Midlands Graduate School in the Foundations of Computing Science

Christmas Seminars

Thursday 17 December 2015, 14:00-17:45
The University of Birmingham
Room UG10, Murray Learning Centre



Programme

14:00-15:00    On pirates, treasures and monads
     Paulo Oliva (Queen Mary, University of London)

The University of Oxford has recently released a couple of their interview questions. One of the computer science questions relates to a group of pirates that have to share a number of gold coins. The problem can be modelled as a strategic game where all players are trying to maximise their share. The solution can be reached at by backward induction. In this talk we will show how the problem can be modelled using the selection monad [1,2], and a solution computed via a simple Haskell implementation.

[1] Martin Escardo and Paulo Oliva. Sequential games and optimal strategies. Proceedings of the Royal Society A, 467:1519-1545, 2011
[2] Martin Escardo and Paulo Oliva. Selection functions, bar recursion and backward induction. Mathematical Structures in Computer Science, 20(2):127-168, 2010


15:00-15:45    Refreshments

15:45-16:45   Topology via Logic
     Steve Vickers (Birmingham)

Scott's model of the lambda-calculus used topology in a central way: restricting function spaces to continuous functions (and that covered computable ones) circumvented fatal cardinality problems. This stimulated an examination of topology itself in computation.

One focus (Abramsky, Smyth, ...) was on a fundamental role of open sets as properties that were finitely observable or semidecidable. Then, in the manner of a "logic of observable properties" (Abramsky's 1987 thesis), the opens can be taken as logical propositions prior to the points that model them. The logic was the "geometric logic", already known from the the point-free approaches to topology that had arisen in topos theory and predicative type theory, and in its full generality it embodies finite conjunctions and arbitrary disjunctions to correspond to intersections and unions of open sets.

My 1989 book "Topology via Logic" summarized the approach, albeit from a classical viewpoint that failed to bring out the important constructive benefits of point-free topology. In this it was like Johnstone's inspirational "Stone Spaces" (1982), but unlike Abramsky's thesis, which respected predicative type theory.

In my talk I shall present some of the deeper implications of the slogan "Topology via Logic": how the contraints of geometric logic suffice to guarantee continuity, both in the traditional sense and in a relativized sense that enables one to discuss bundles as continuous space-valued maps, the fibre depending continuously on the base point. I shall also touch on recent work on using Joyal's arithmetic universes as surrogates for toposes, removing the "arbitrary" infinite disjunctions from geometric logic and making do with a finitary logic that retains enough type theory to capture countable disjunctions by existential quantification.

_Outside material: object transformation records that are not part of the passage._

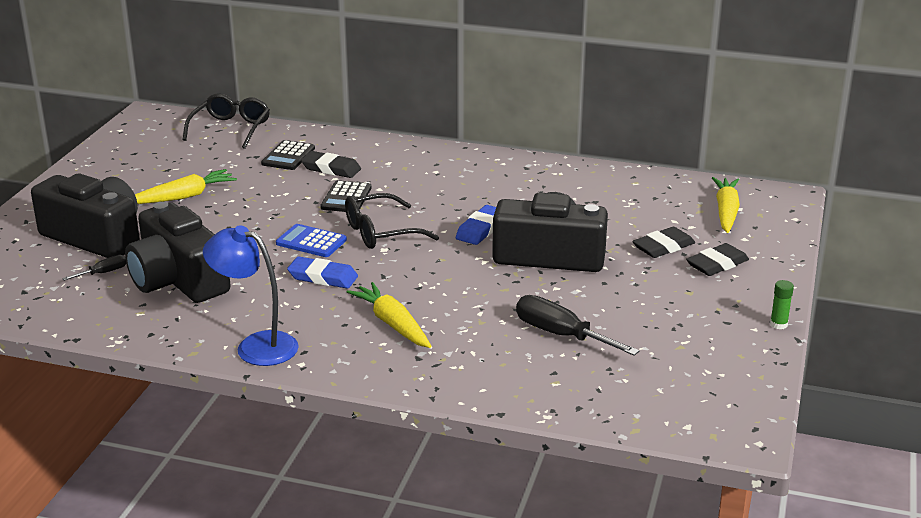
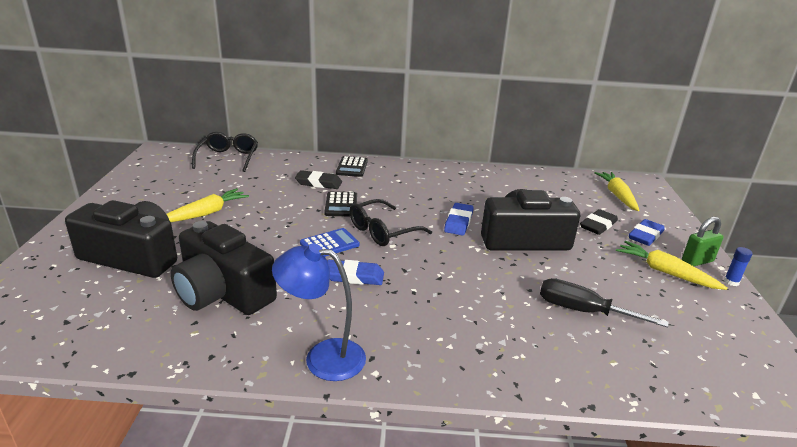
camera: 15 degrees left, 0 degrees up
(103, 273) = (147, 292): black screwdriver -> none
(288, 156) = (281, 175): black calculator -> black calculator (352, 167)
(311, 242) = (329, 244): blue calculator -> blue calculator turned 135 degrees clockwise
(392, 324) = (437, 317): yellow carrot -> yellow carrot (665, 272)
(717, 264) = (645, 235): black eraser -> blue eraser
(757, 298) = (697, 261): none -> green padlock
(778, 324) = (731, 282): green glue stick -> blue glue stick

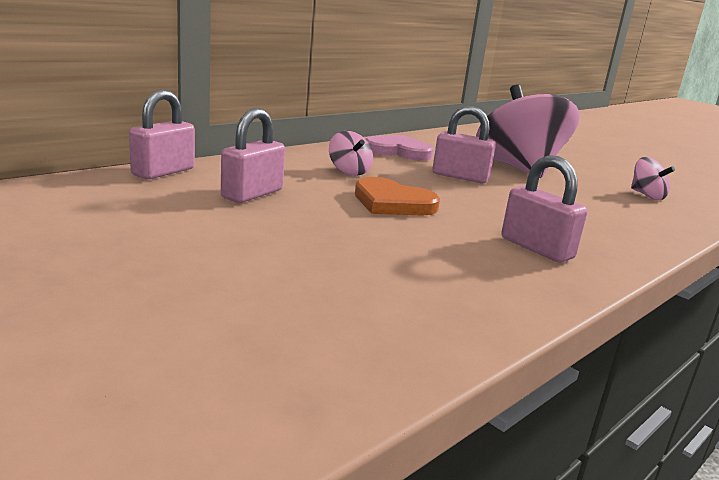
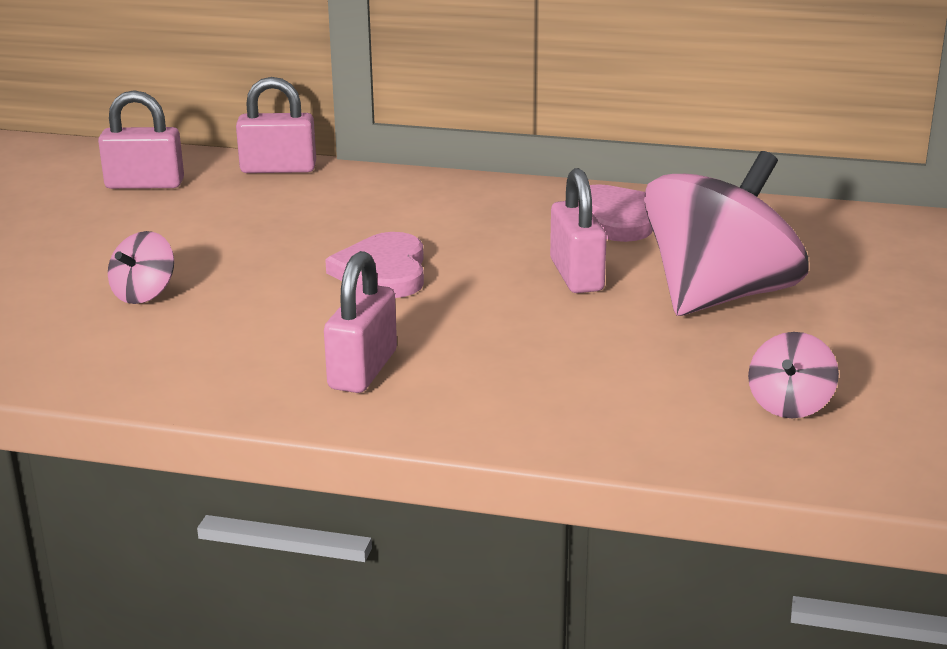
camera: 60 degrees right, 5 degrees up
(252, 194) = (284, 216): pink padlock -> pink padlock (145, 184)
(349, 171) = (458, 223): pink spinning top -> pink spinning top (144, 294)
(392, 203) = (383, 271): orange heart -> pink heart

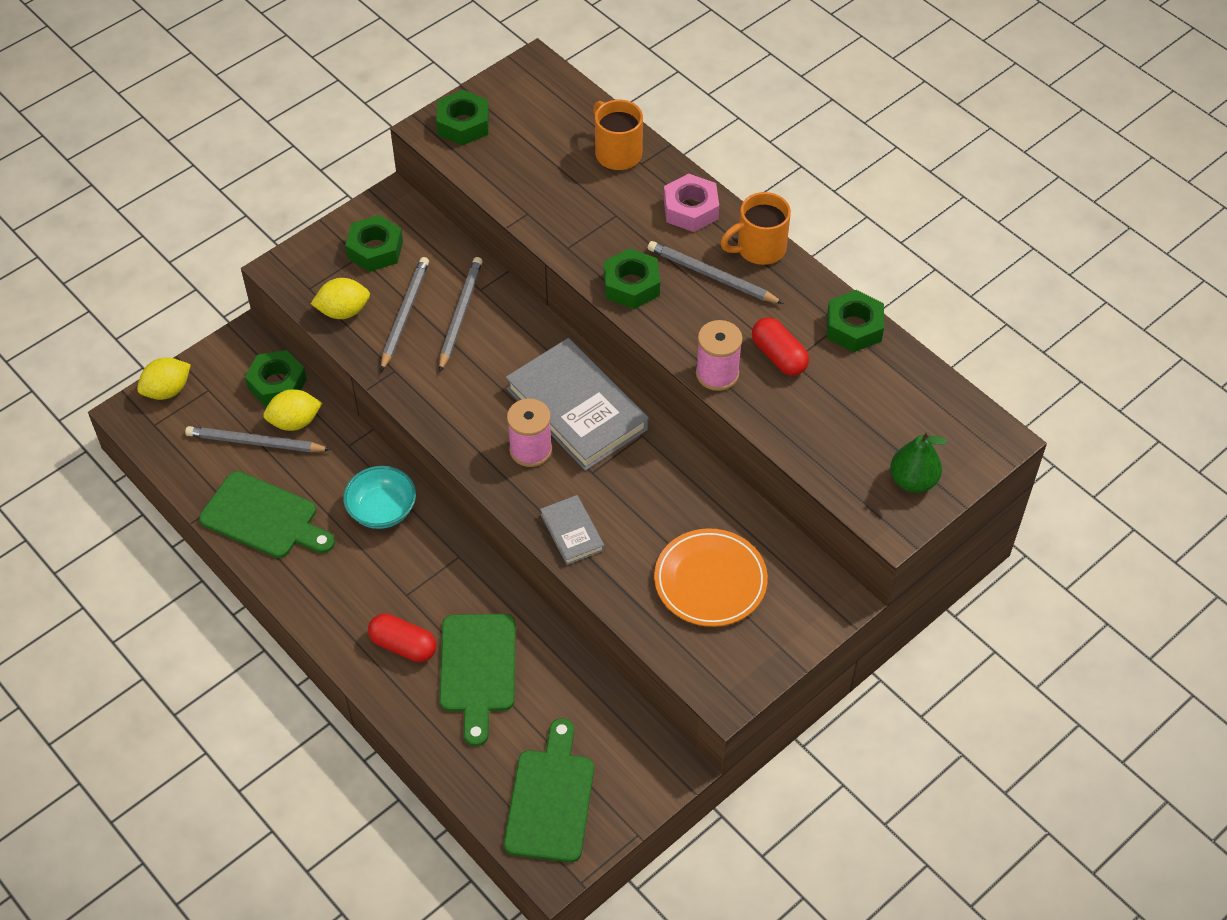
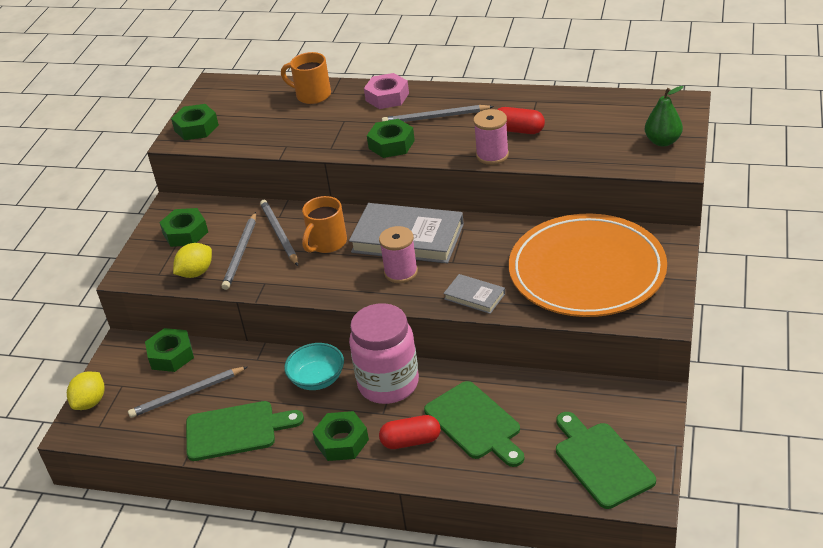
camera: 30 degrees left, 15 degrees down
(295, 422) = (205, 368): yellow lemon -> none
(404, 314) = (241, 253): grey pencil -> grey pencil turned 150 degrees counterclockwise
(440, 564) = (388, 384): none -> pink jar
(710, 581) = (587, 271): orange plate -> orange plate, size x1.78
(759, 248) = (449, 93): orange mug -> orange mug (327, 243)
(854, 327) = (545, 98): green nut -> green nut (342, 441)

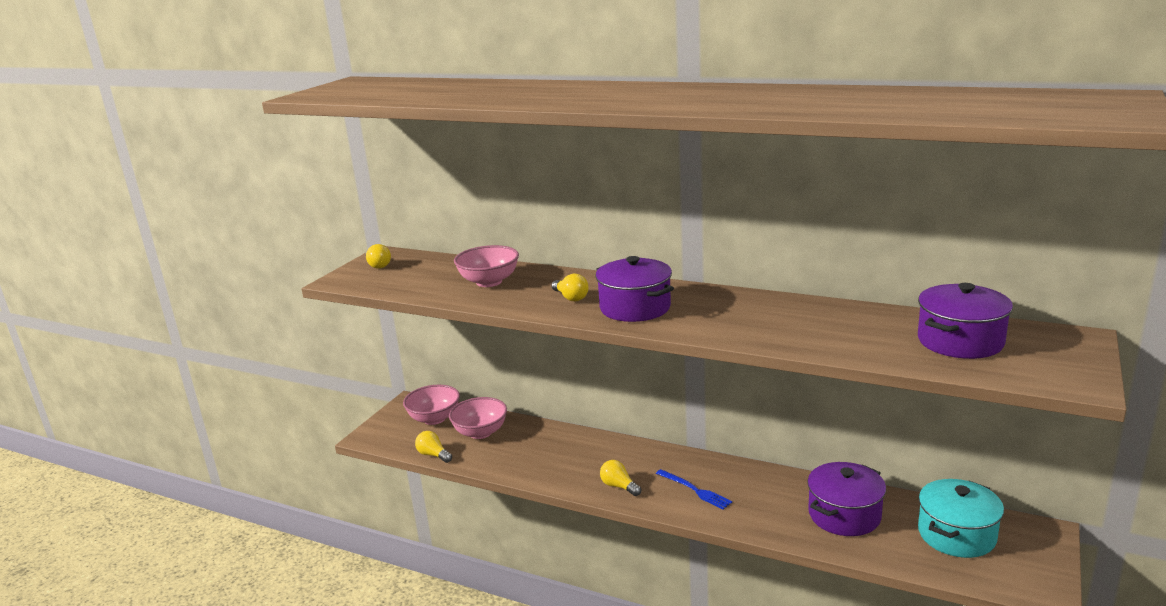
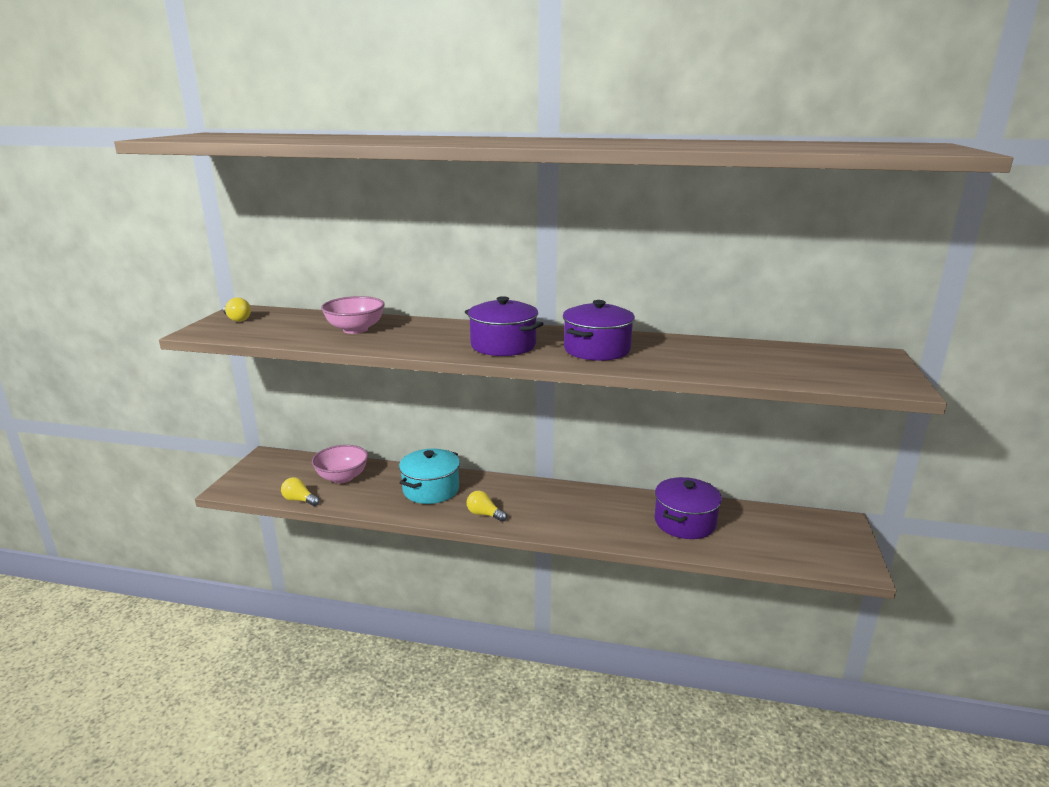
camera: 15 degrees left, 0 degrees up
(434, 418) = (294, 468): pink bowl -> none
(571, 297) = (440, 339): yellow light bulb -> none
(695, 490) = (553, 512): blue fork -> none
(956, 535) = (778, 530): turquoise pot -> turquoise pot (431, 489)
(960, 341) = (792, 361): purple pot -> purple pot (597, 350)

16:45-17:45   Higher Inductive Types without Recursive Higher Constructors
     Nicolai Kraus (Nottingham)

Inductive types in Martin-Lof type theory have constructors that define their elements. Homotopy type theory (HoTT) considers their generalisation, called 'higher inductive types' (HITs), with constructors that may define equalities. This is natural from the homotopical point of view. It can be used to construct higher structurs such as spheres, but it also allows constructions not specific to HoTT such as quotients.

Although HITs are frequently used in HoTT, they are not yet well-understood. I discuss whether the full generality of inductive definitions is required for higher constructors. In particular, I show how the connectedness level of a type can be increased stepwise. This leads to a construction of the propositional truncation (a.k.a. squash type, bracket type) without recursive higher constructors. I also show that this can be used to extend a recent similar result by van Doorn.


from 17:45   Pub and Restaurant



Organisation

The 2015 Christmas Seminars are hosted by the School of Computer Science at the University of Birmingham.
Please contact Paul Blain Levy for all enquiries.



Travel

The Murray Learning Centre is next to the University (Birmingham) train station. Exit the station, turn left and cross the road. The School of Computer Science is opposite it.